Still, there are times when things like this could be useful. Even though I
code in python more than anything these days, I still find it useful to "think
in scheme" sometimes, and having access to unlimited tail recursion helps. A
fair bit of my code is experimental or write-once run-once, so as long as I
can understand it performance and readability is not a huge issue.

> A little tip: tail_rec is a decorator [...]

Unfortunately, it's not that easy. The tail-recursive function itself needs to
be able to reference itself (unmodified by a decorator) when it creates the
lambda. There is a way around this (by having the function take a copy of
itself as an argument, as in the y-combinator), but that has a negative net
effect on readability.

------
silentbicycle
Lua has tail call optimization (and is otherwise very similar to Python).

    
    
      function even(x)
         if x == 0 then
            return true
         else
            return odd(x - 1)
         end
      end
      
      function odd(x)
         if x == 0 then
            return false
         else
            return even(x - 1)
         end
      end
    
    
      -- (at the repl)
      > print(even(10e6 + 1))
      false
    

Testing that way is slow, of course, but if you wanted speed you'd use
something more like

    
    
      function even(x) return x % 2 == 0 end
    

(and Lua is typically faster than Python, anyway.)

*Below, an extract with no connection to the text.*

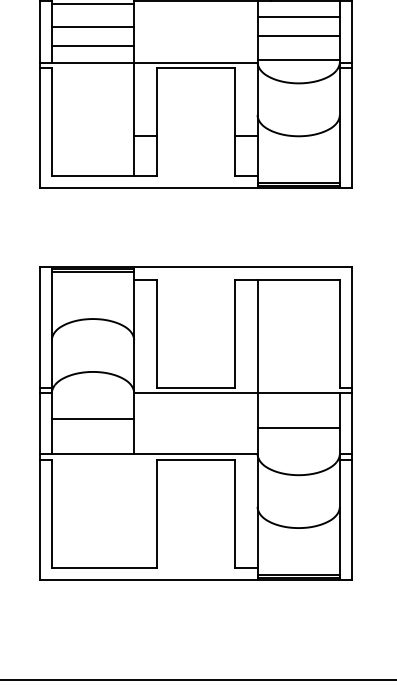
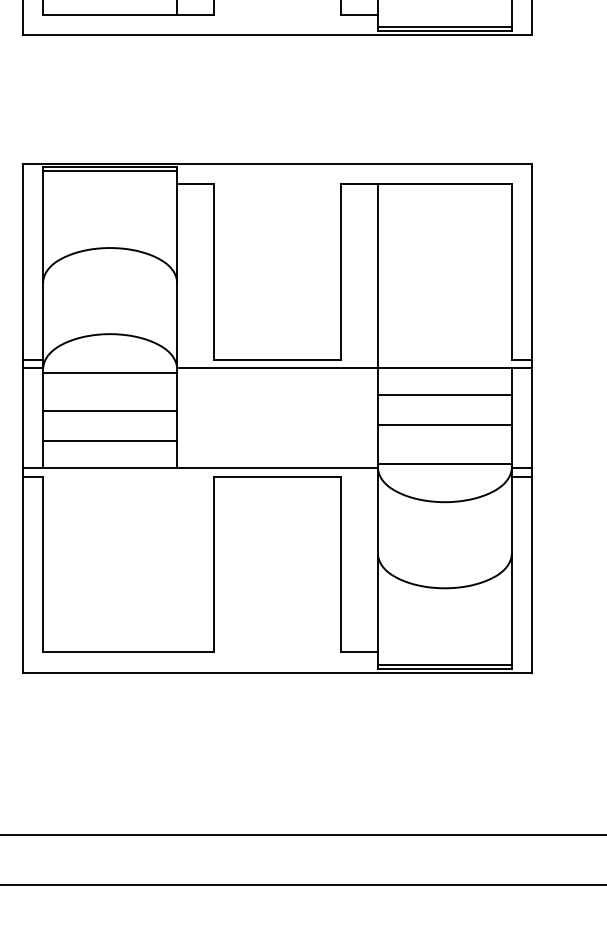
line: (92, 395) -> (109, 372), added
line: (298, 409) -> (444, 395), added
line: (92, 437) -> (109, 440), added
line: (298, 451) -> (444, 463), added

There's also Stackless Python, though I haven't personally done much with it.

------
smanek
Heh, funny. I just spent a few hours doing basically the same thing with Java.
Right now it works with either functors or dynamic proxies, and I think I
might be able to do it with annotation processing (roughly the same as
decorators).

I'll see if I can get permission from work to share the code - it would make a
good blog entry.